Former Secretary of Homeland Security Jeh Johnson said Sunday on NBC News’ “Meet the Press” that he is “concerned” that the January 6 Select Committee may have “overreached” with an alleged incident involving former President Donald Trump inside a vehicle.

Johnson, who served in the Obama administration, called the committee hearings a “profile in courage among women” and praised the hearing for being “choreographed exceptionally well for the attention span of the average American in 2022.”

However, he added, “I’m concerned as the former federal prosecutor in me – that gets you a lot of cred these days on television – I’m concerned that the committee may have overreached on the incident in the vehicle.”

Johnson was referring to former White House aide Cassidy Hutchinson’s testimony, in which she recounted a story alleging that Trump had tried to grab the steering wheel of the SUV he was in and lunged at a Secret Service agent in an attempt to join his supporters at the Capitol on January 6, 2021.

Johnson said of the story: “It was colorful, it was vivid, it was collateral to the central charge…and it was secondhand hearsay.”

Trump himself has denied the story, and shortly after Hutchinson’s testimony, multiple establishment news outlets reported that former White House Deputy Chief of Staff and Secret Service agent Tony Ornato denied that it ever happened and would be willing to testify under oath to that effect.

Johnson said he would have gone to the source of the story to verify it before making it public.

“The committee perhaps knows something that the rest of us don’t know.
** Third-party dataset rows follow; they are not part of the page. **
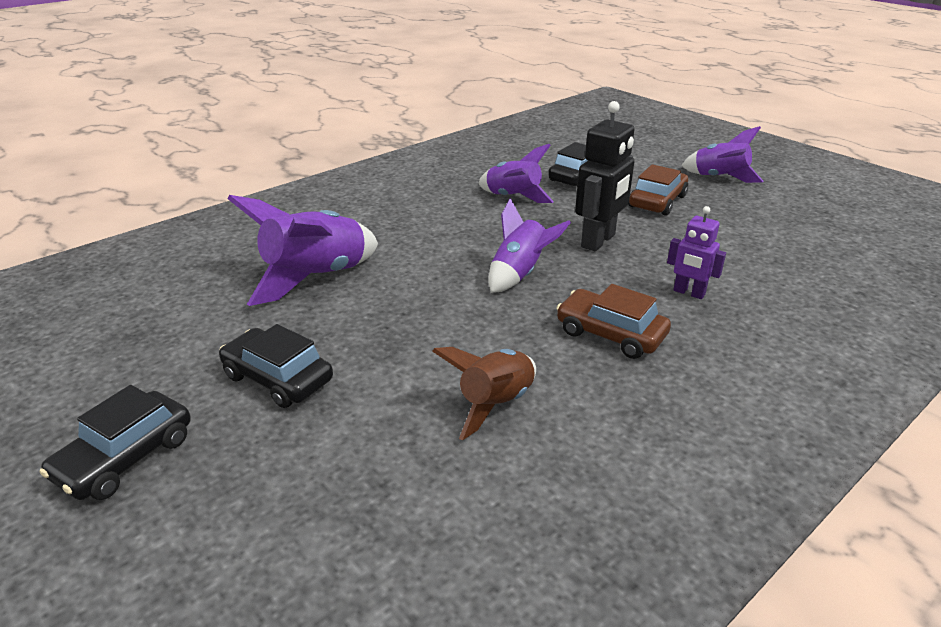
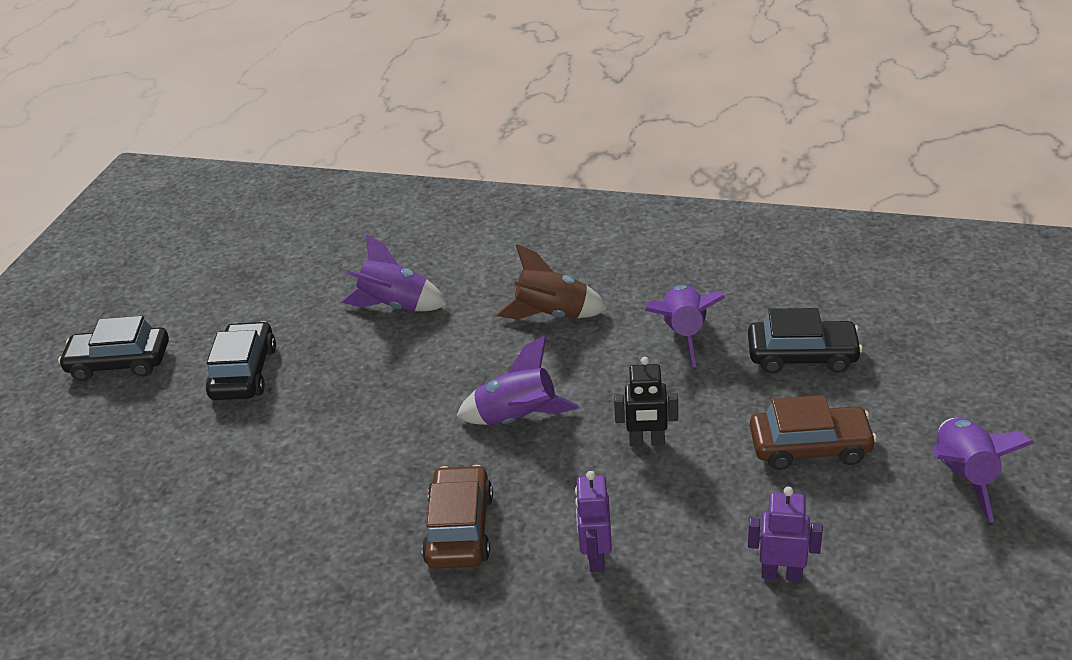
camera: 60 degrees right, 5 degrees up
(316, 277) = (395, 305): purple rocket -> purple rocket, size x0.65
(495, 404) = (294, 503): brown rocket -> brown rocket (552, 314)
(598, 241) = (647, 442): black robot -> black robot, size x0.60
(753, 244) = (781, 574): none -> purple robot

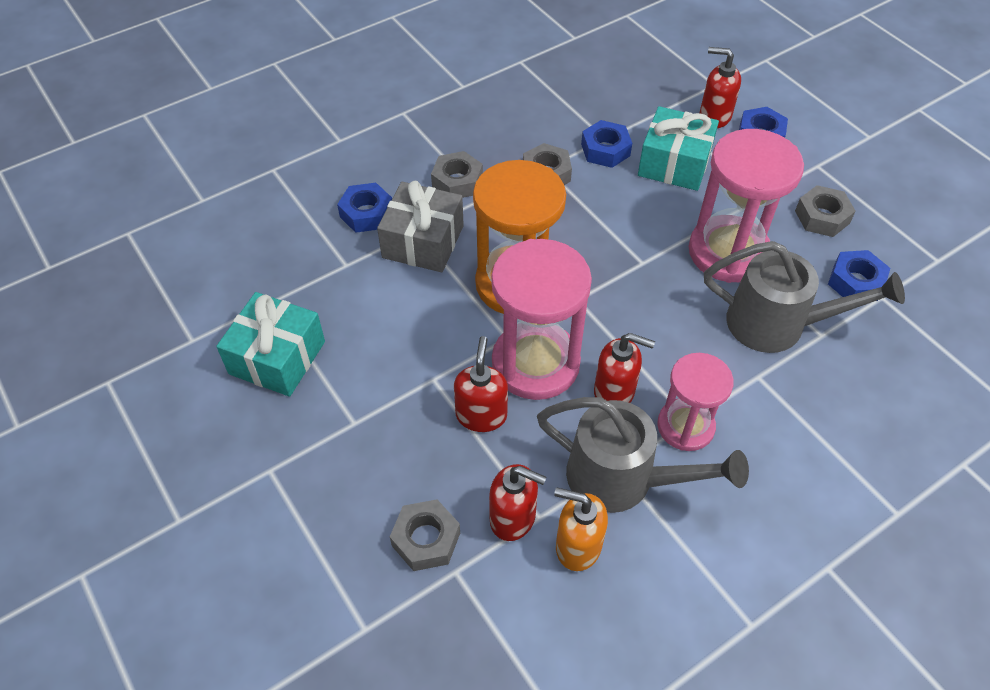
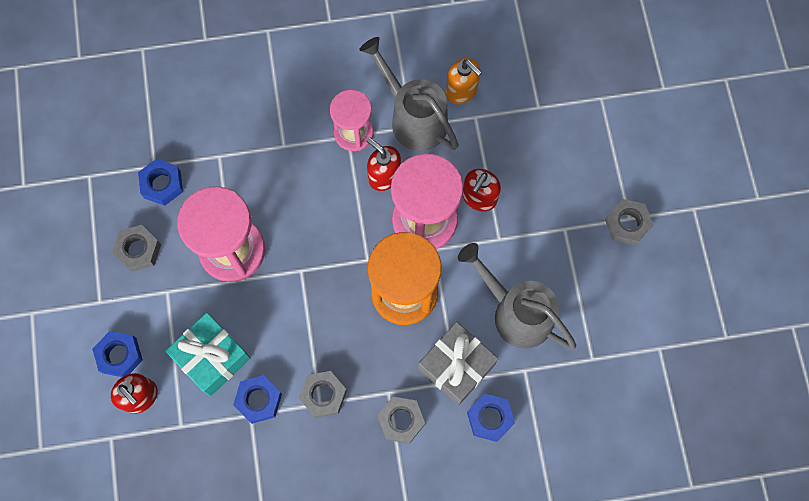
camera: 155 degrees left, 20 degrees up
(277, 357) = (601, 304): turquoise gift -> none
(426, 539) = (548, 132): grey nut -> grey nut (627, 224)
(513, 518) = (491, 123): red soap dispenser -> none
(778, 325) = (242, 176): grey watering can -> grey watering can (515, 312)

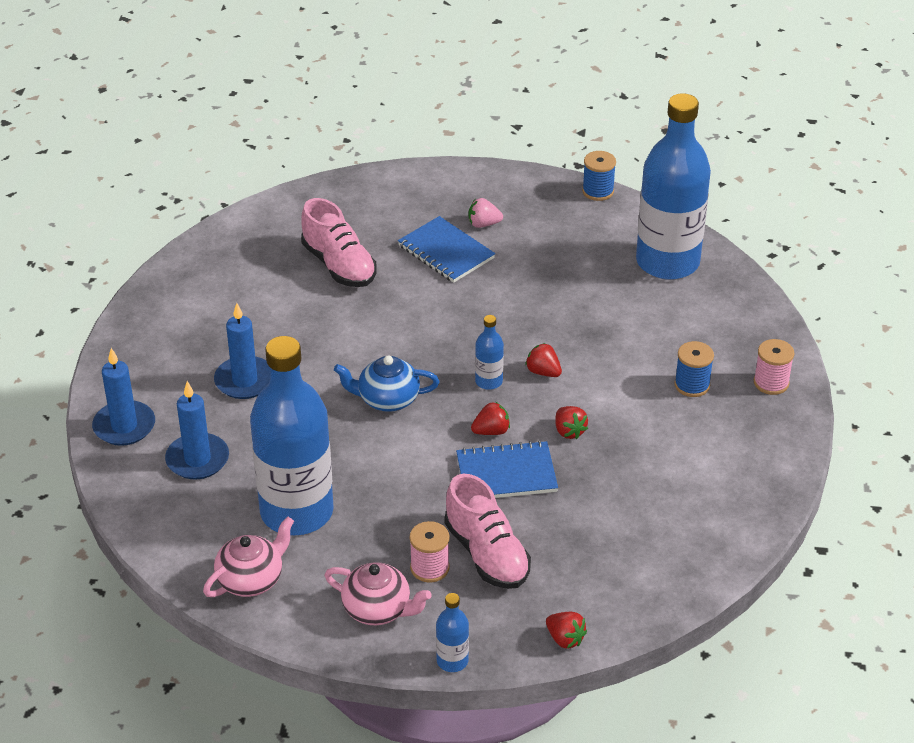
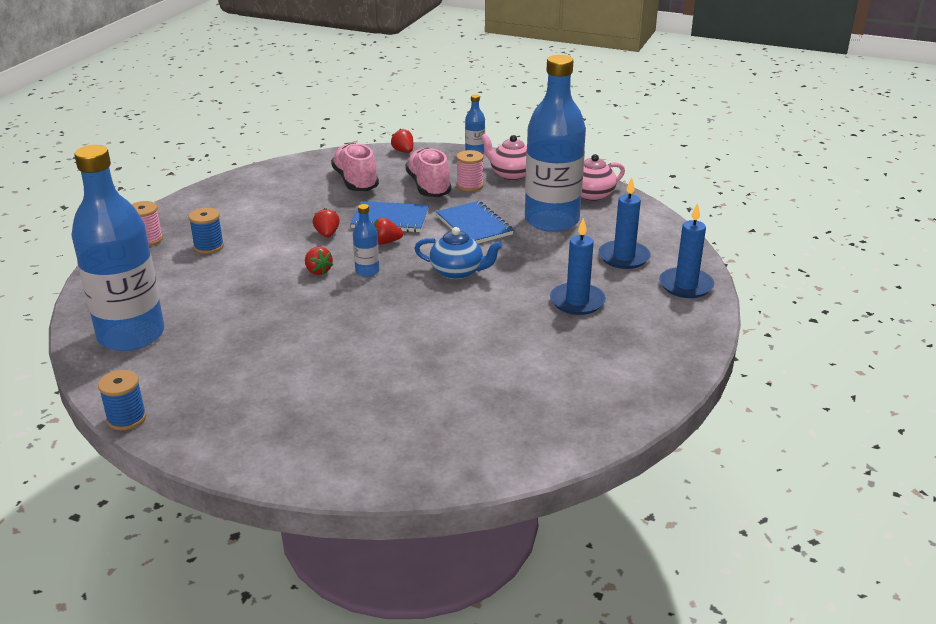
camera: 165 degrees left, 10 degrees down
(339, 265) = (458, 385): pink shoe -> pink shoe (356, 181)
(446, 252) = (339, 380): blue notebook -> blue notebook (474, 225)
(483, 224) = (280, 403): pink strawberry -> none

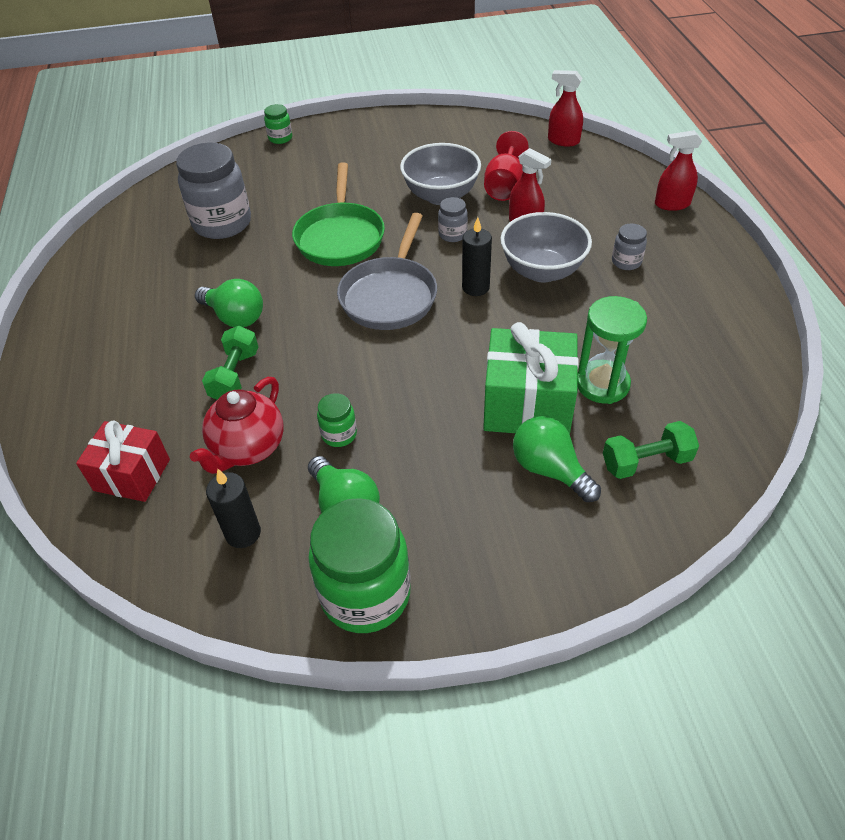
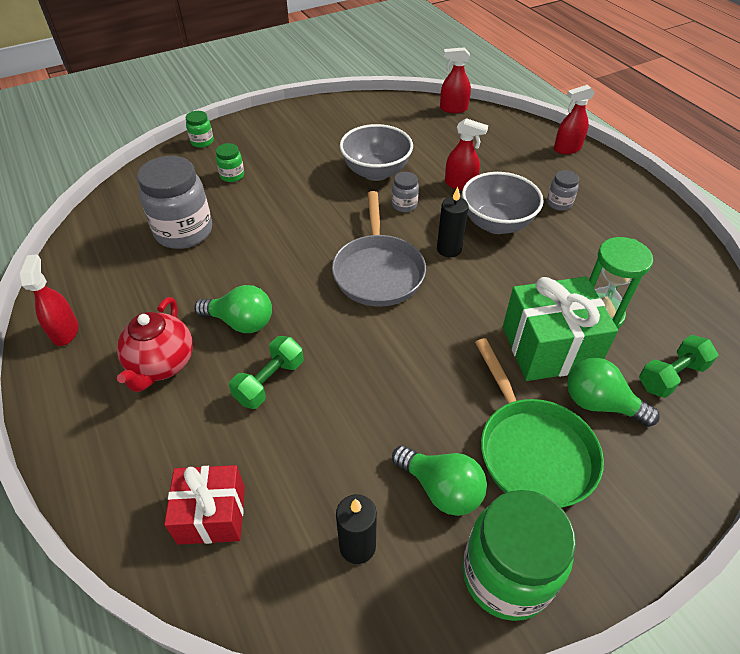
camera: 20 degrees left, 0 degrees up
(80, 294) = (65, 331): none -> red spray bottle
(235, 376) = (269, 382): green dumbbell -> green dumbbell turned 45 degrees clockwise
(248, 449) = (318, 454): red teapot -> red teapot (162, 365)
(339, 434) = (399, 417): green jar -> green jar (232, 176)
(340, 237) = (304, 225): green pan -> green pan (532, 450)
(504, 186) = (426, 155): red goblet -> none

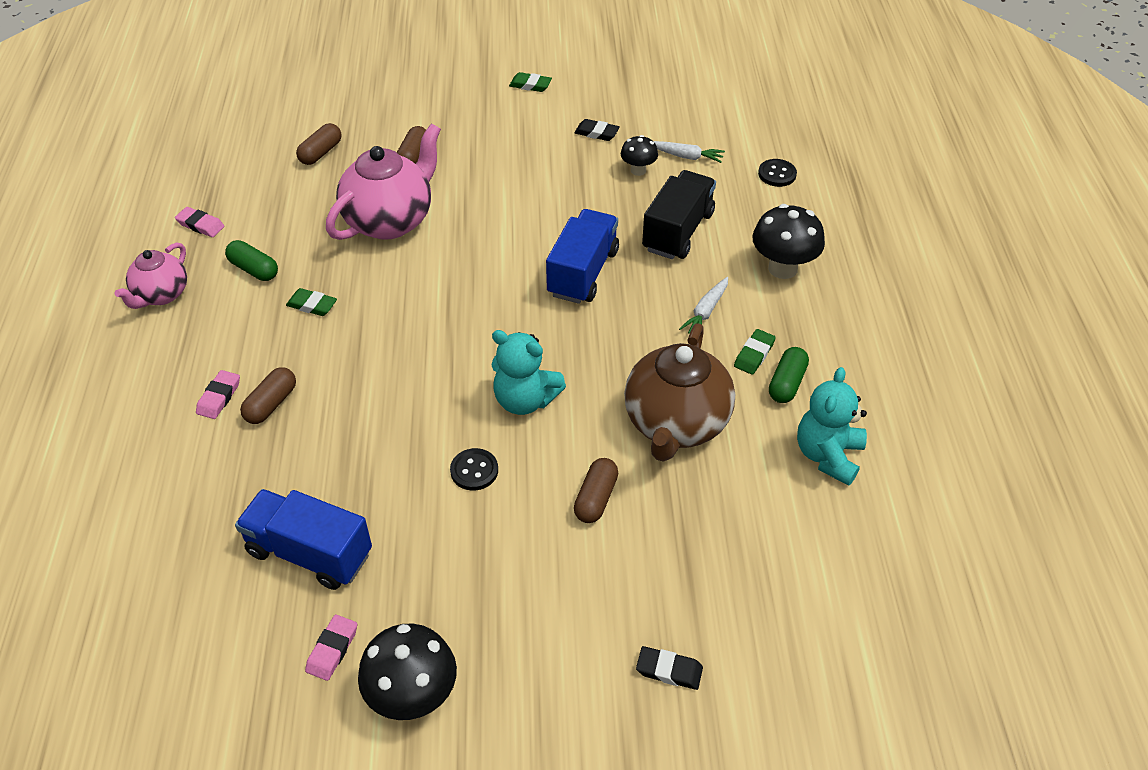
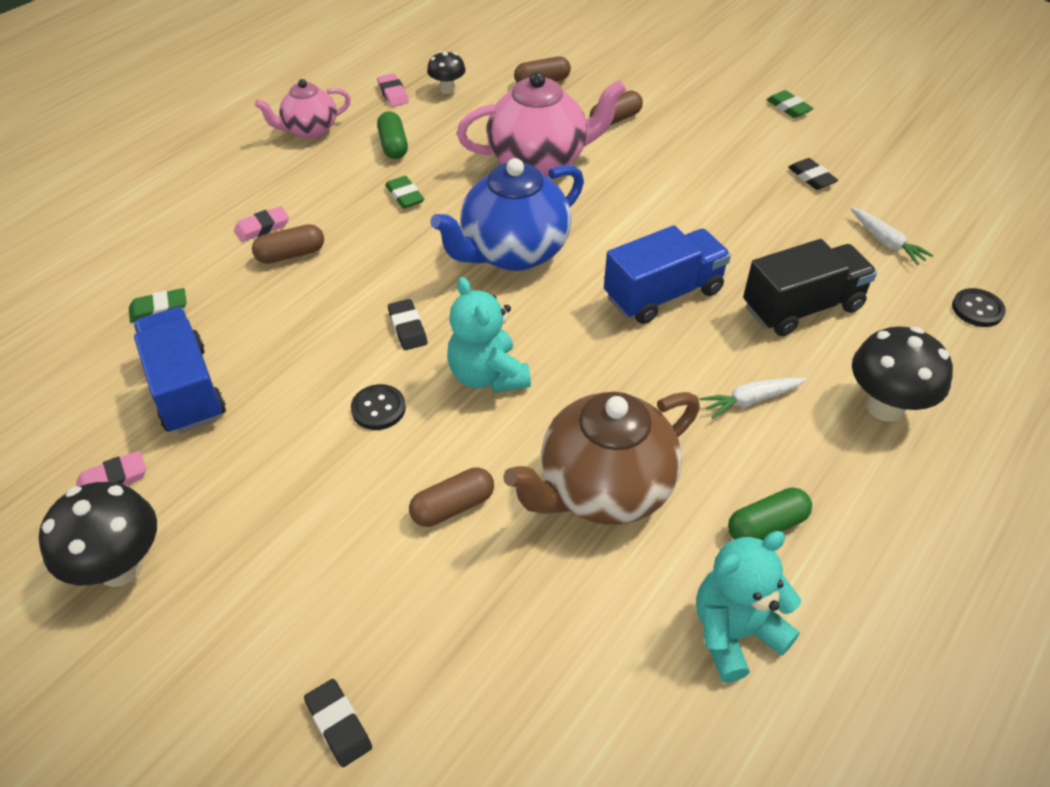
camera: 40 degrees right, 0 degrees up
(430, 402) = (407, 328): none -> black eraser
(447, 302) = (513, 252): none -> blue teapot
(638, 170) = (819, 231): black mushroom -> black mushroom (447, 89)
(754, 354) = (760, 473): green eraser -> green eraser (159, 309)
But before I went out with the second-hand hearsay, which is going to get a lot of attention, I’d want to know what the first-hand witness has to say,” he said.

“Meet the Press” host Chuck Todd added that Hutchinson’s retelling of the story was actually a “third-hand account.”

“I think by the time she told us the story was technically, we’re in our third version. It’s a third-hand account,” he said.

“It depends on how you interpret hearsay. But, you know, that testimony would not have been admissible in a courtroom,” Johnson added.

“And as you know, secret service agents don’t normally talk about what they see, what they hear from their protectees. I was a protectee of the secret service for three years. And they have to be in a position to hear and see all kinds of very sensitive things,” he said, casting further doubt on Hutchinson’s testimony.